L’ambiente e la natura sono il nostro passato, il nostro presente ma anche e soprattutto il nostro futuro. I nostri progetti puntano ad essere in grado di realizzare questa fusione. Non c’è niente di meglio di una lavorazione che parte dalla natura e ritorna alla natura.

Possiamo considerare ogni suo progetto come un Organismo in grado di intessere forti relazioni con il luogo in cui si inserisce, crede che il futuro della disciplina possa essere davvero la permeabilità con l’ambiente circostante e la capacità di sincronizzarsi con i bioritmi della natura?

Penso che una struttura, a emissioni zero o vicine allo zero, attenta alla sensorialità e all’utilizzo dei materiali debba assolutamente integrarsi con l’ambiente in cui nasce. Sostenibilità è anche la necessità di guardarsi intorno e utilizzare materiali locali, o quelli che si avvicinano il più possibile. La natura è inspirazione per il disegno di un progetto.

In una progettazione così rivolta all’esterno e al circostante, che posizione occupa l’individuo?

L’uomo è al centro della progettazione. Ogni scelta ha come unico obbiettivo la salute fisica e mentale dell’individuo. Architettura Sostenibile e biofilica migliora lo stile di vita grazie all’utilizzo della luce, dei giardini, il verde verticale, l’aria, il legno e un’attenta selezione di materiali che stimolano la sensorialità, il benessere e la creatività.

A monte di ogni suo lavoro vi sarà una ricerca puntuale di fornitori e figure professionali che sposino i principi essenziali del progetto e condividano la sua stessa filosofia: quale realtà crede che sia più pronta ad accogliere la trasformazione di approccio in atto? Produzioni industriali dall’elevata capacità produttiva e capillarità o approcci più artigianali e controllati?

Conosciamo tutt’ora realtà industriali che ultimamente hanno fatto ricerca e innovazione nel campo in cui operano cambiando rotta verso un approccio più green ottenendo degli ottimi risultati, vale lo stesso per aziende più piccole ed artigianali, penso che la qualità dei prodotti e soprattutto la coerenza di un’azienda stia alla base della loro filosofia e produzione.

In conclusione, secondo lei qual è il futuro dell’edilizia e della progettazione? Può regalarci una previsione?

L’architettura ha il compito di costruire i luoghi di una nuova convivialità.
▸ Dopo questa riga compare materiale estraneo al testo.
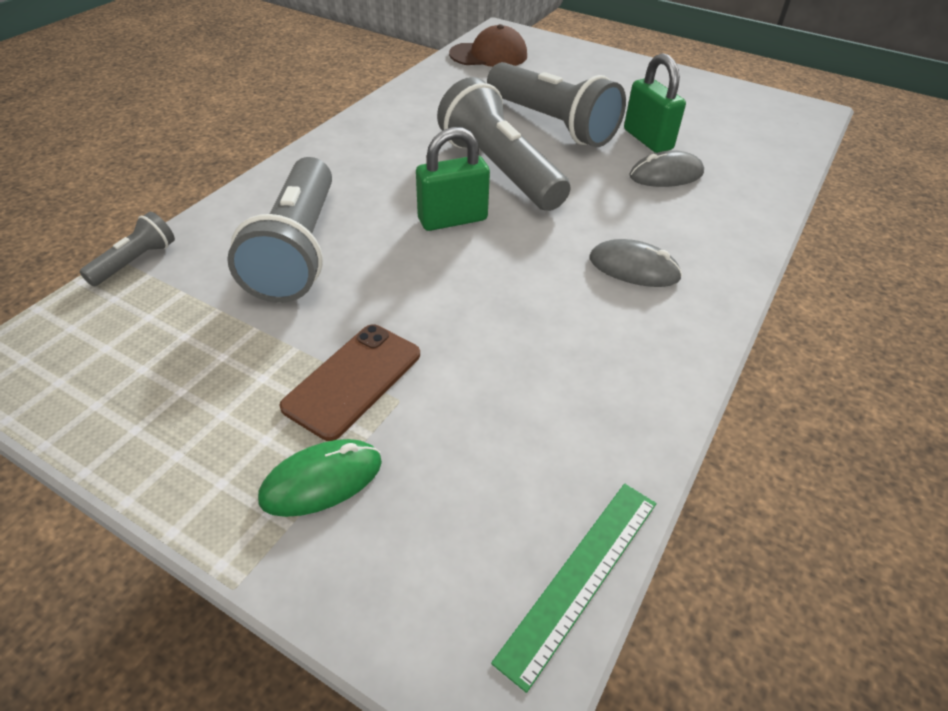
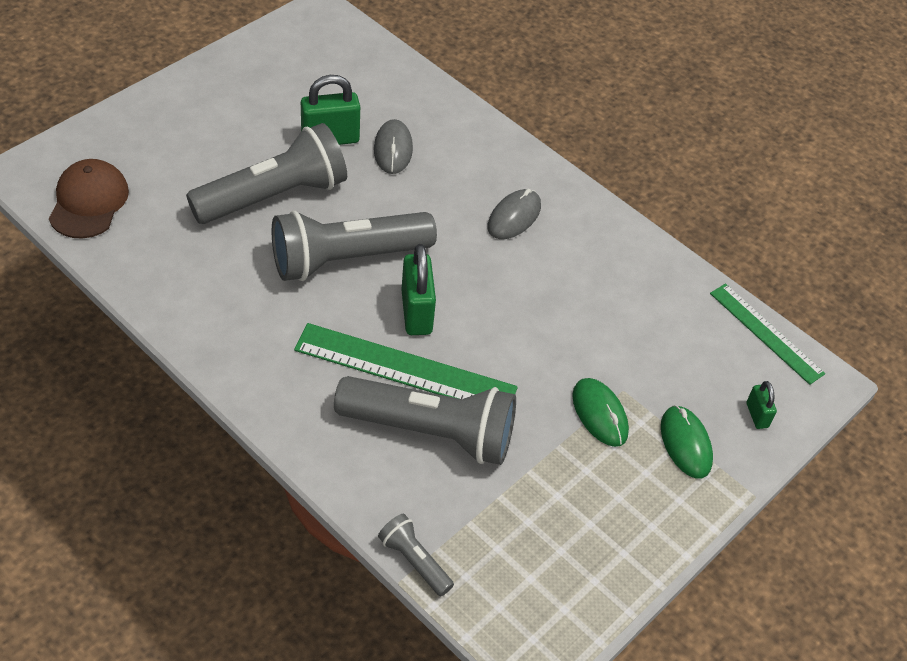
camera: 80 degrees left, 5 degrees up
(353, 380) = (599, 414): brown phone -> green mouse
(374, 223) = (405, 369): none -> green ruler
(398, 576) = (757, 415): none -> green padlock

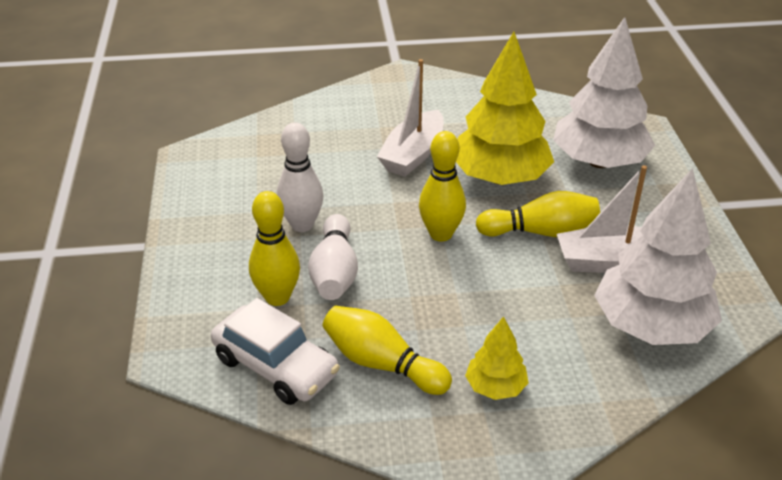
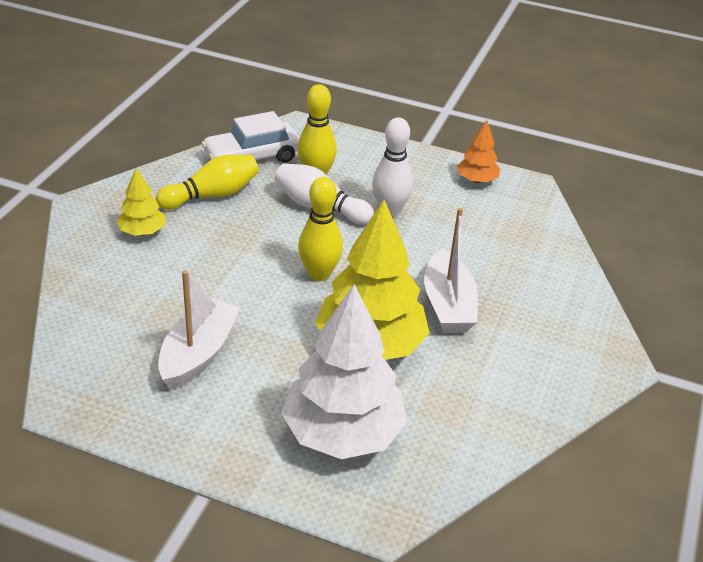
camera: 115 degrees right, 0 degrees up
(202, 187) = (476, 180): none -> orange tree
(413, 155) = (448, 305): white boat -> white boat turned 150 degrees counterclockwise
(541, 232) = (272, 332): yellow bowling pin -> none
(651, 326) = (110, 334): white tree -> none

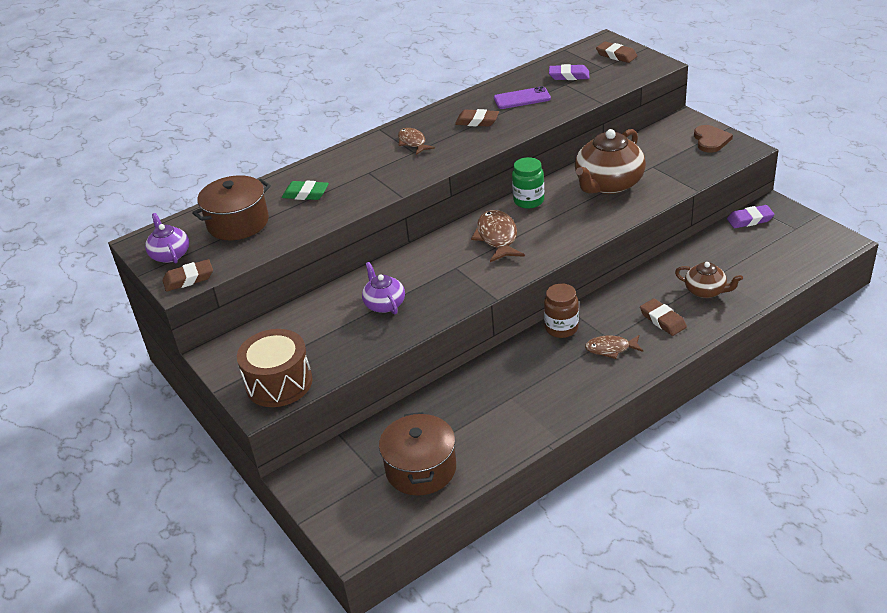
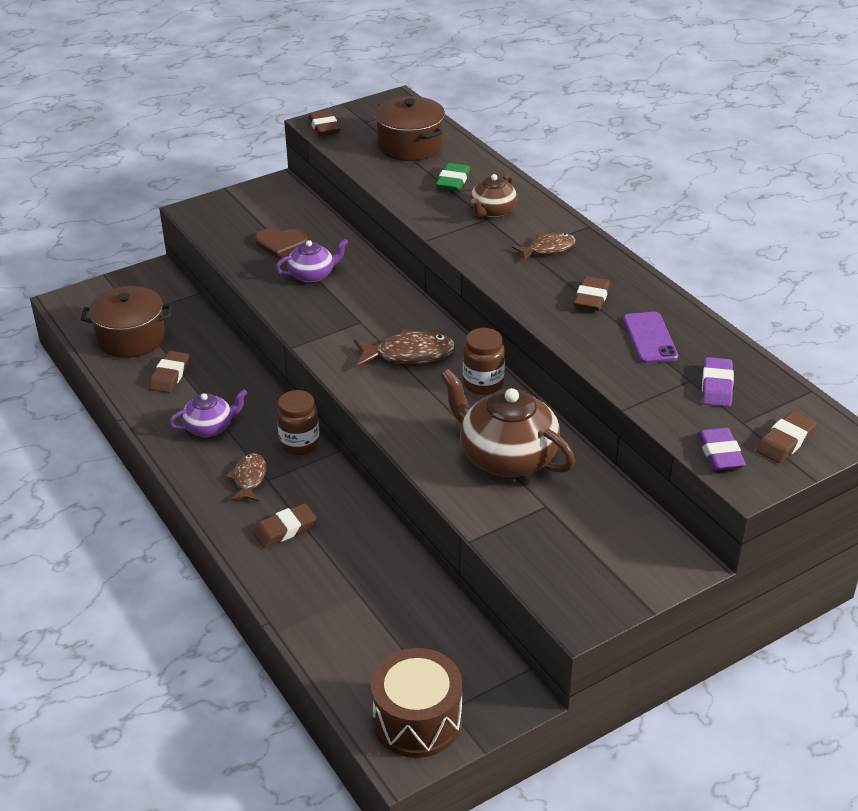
camera: 90 degrees right, 0 degrees up
(170, 254) = (368, 115): purple teapot -> purple teapot (210, 427)
(279, 383) = (219, 218): brown drum -> brown drum (417, 720)
(479, 426) = (170, 375): none -> brown eraser
(528, 201) = (483, 384): green jar -> brown jar
(705, 291) = (329, 579): brown teapot -> brown teapot (492, 211)
(710, 140) = (611, 581): brown heart -> brown heart (281, 244)
(750, 220) = (485, 660): purple eraser -> purple eraser (720, 453)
Progettare un edificio significa cambiare la nozione di tempo.

Il concetto di sostenibilità sarà integrato con l’architettura biofilica: vivere in simbiosi e a contatto con la natura grazie all’utilizzo di elementi organici e naturali che stimolano i nostri sensi e assecondano la nostra tendenza a trovare comfort e ispirazione nei contesti naturali.
Sarà l’avvio di una nuova era in cui l’architettura green interviene per ridefinire l’orizzonte urbano e incrementare la qualità dello spazio cittadino.

In questo modo si favorirà la creatività e l’innovazione. Gli elementi naturali nell’architettura, come vegetazione, luce, aria e legno stimolano i sensi, migliorano la sensazione di benessere, la salute fisica e mentale così come lo stile di vita e la produttività.

La sostenibilità è il tema principale del nostro futuro e una responsabilità sociale per qualsiasi settore e società.